Иначе сказать: будьте надо мною господином, распоряжайтесь моим
добром, как вздумаете, уделяйте мне из него, сколько найдете для
себя удобным... Так на деле-то и вышло: Иван Матвеич совсем было
прибрал к рукам имение Обломова, да Штольц помешал, к несчастью.
И ведь Обломов не только своих сельских порядков не знает, не
только положения своих дел не понимает: это бы ещё куда ни
шло!.. Но вот в чем главная беда: он и вообще
жизни не умел осмыслить для себя. В Обломовке никто не задавал
себе вопроса: зачем жизнь, что она такое, какой ее смысл и
назначение? Обломовцы очень просто понимали ее, «как идеал покоя
и бездействия, нарушаемого по временам разными неприятными
случайностями, как-то: болезнями, убытками, ссорами и, между
прочим, трудом. Они сносили труд, как наказание, наложенное еще
на праотцев наших, но любить не могли, и где был случай, всегда
от него избавлялись, находя это возможным и должным». Точно так
относился к жизни и Илья Ильич. Идеал счастья, нарисованный им
Штольцу, заключался не в чем другом, как в сытной жизни,—с
оранжереями, парниками, поездками с самоваром в рощу и т. п.,— в
халате, в крепком сне, да для промежуточного отдыха — в
идиллических прогулках с кроткою, но дебелою женою и в
созерцании того, как крестьяне работают. Рассудок Обломова так
успел с детства сложиться, что даже в самом отвлеченном
рассуждении, в самой утопической теории имел способность
останавливаться на данном моменте и затем не выходить из этого
status quo, несмотря ни на какие убеждения. Рисуя идеал своего
блаженства, Илья Ильич не думал спросить себя о внутреннем
смысле его, не думал утвердить его законность и правду, не задал
себе вопроса: откуда будут браться эти оранжереи и парники, кто
их станет поддерживать и с какой стати будет он ими
пользоваться?.. Не задавая себе подобных вопросов, не разъясняя
своих отношений к миру и к обществу, Обломов, разумеется, не мог
осмыслить своей жизни и потому тяготился и скучал от всего, что
ему приходилось делать. Служил он—и не мог понять, зачем это
бумаги пишутся; не понявши же, ничего лучше не нашел, как выйти
в отставку и ничего не писать. Учился он—и не знал, к чему может
послужить ему наука; не узнавши этого, он решился сложить книги
в угол и равнодушно смотреть, как их покрывает пыль. Выезжал он
в общество—и не умел себе объяснить, зачем люди в гости ходят;
не объяснивши, он бросил все свои знакомства и стал по целым
дням лежать у себя на диване. Сходился он с женщинами, но
подумал: однако, чего же от них ожидать и добиваться? подумавши
же, не решил вопроса и стал избегать женщин... Все ему наскучило
и опостылело, и он лежал на боку, с полным, сознательным
презрением к «муравьиной работе людей», убивающихся и суетящихся
бог весть из-за чего...Предыдущие соображения привели нас к
тому заключению, что Обломов не есть существо, от природы
совершенно лишенное способности произвольного движения. Его лень
и апатия есть создание воспитания и окружающих обстоятельств.
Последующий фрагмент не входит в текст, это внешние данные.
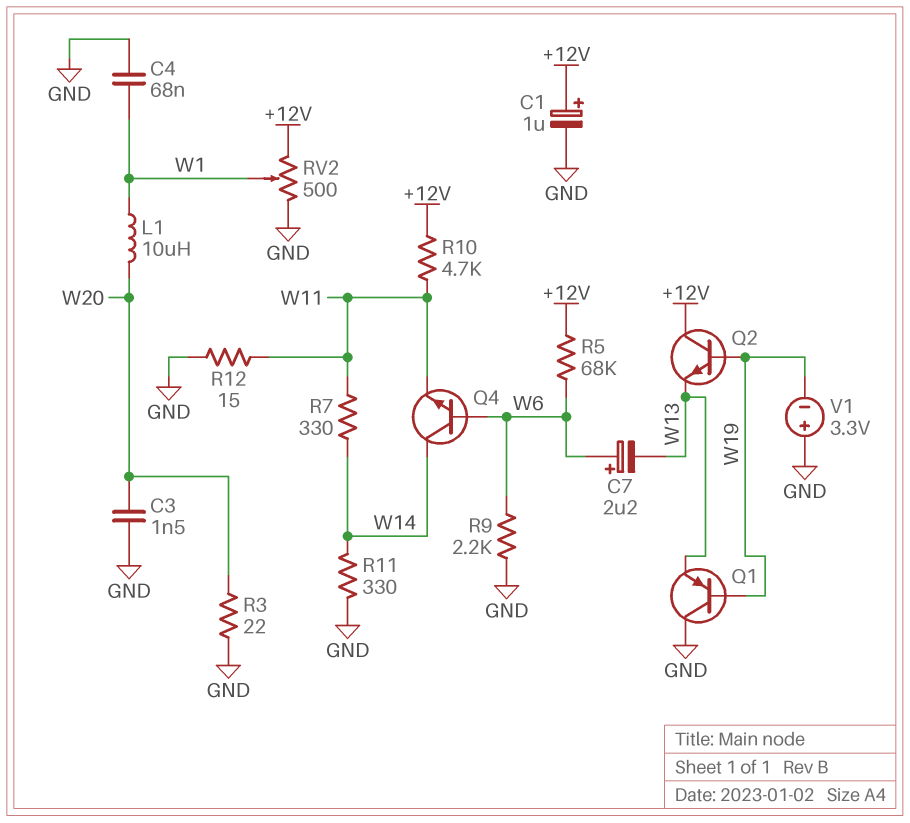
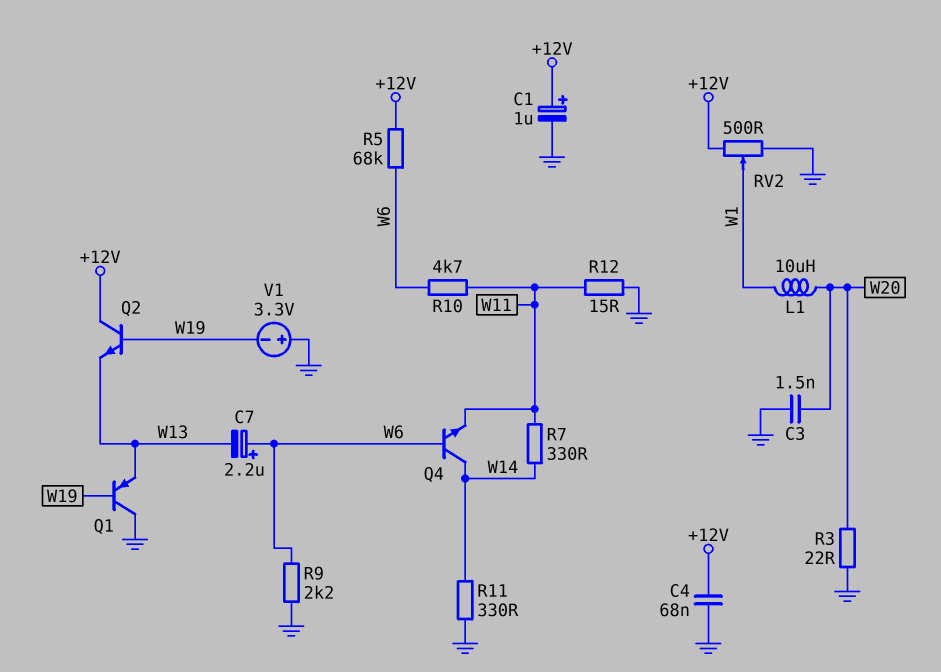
C4: 68nF (GND, W1) -> 68nF (+12V, GND)
R10: 4.7k (+12V, W11) -> 4.7k (W6, W11)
Главное здесь не Обломов, а обломовщина. Он бы, может быть, стал
даже и работать, если бы нашел дело по себе: но для этого,
конечно, ему надо было развиться несколько под другими
условиями. нежели под какими он развился. В настоящем же своем
положении он не мог нигде найти себе дела по душе, потому что
вообще не понимал смысла жизни и не мог дойти до разумного
воззрения на свои отношения к другим.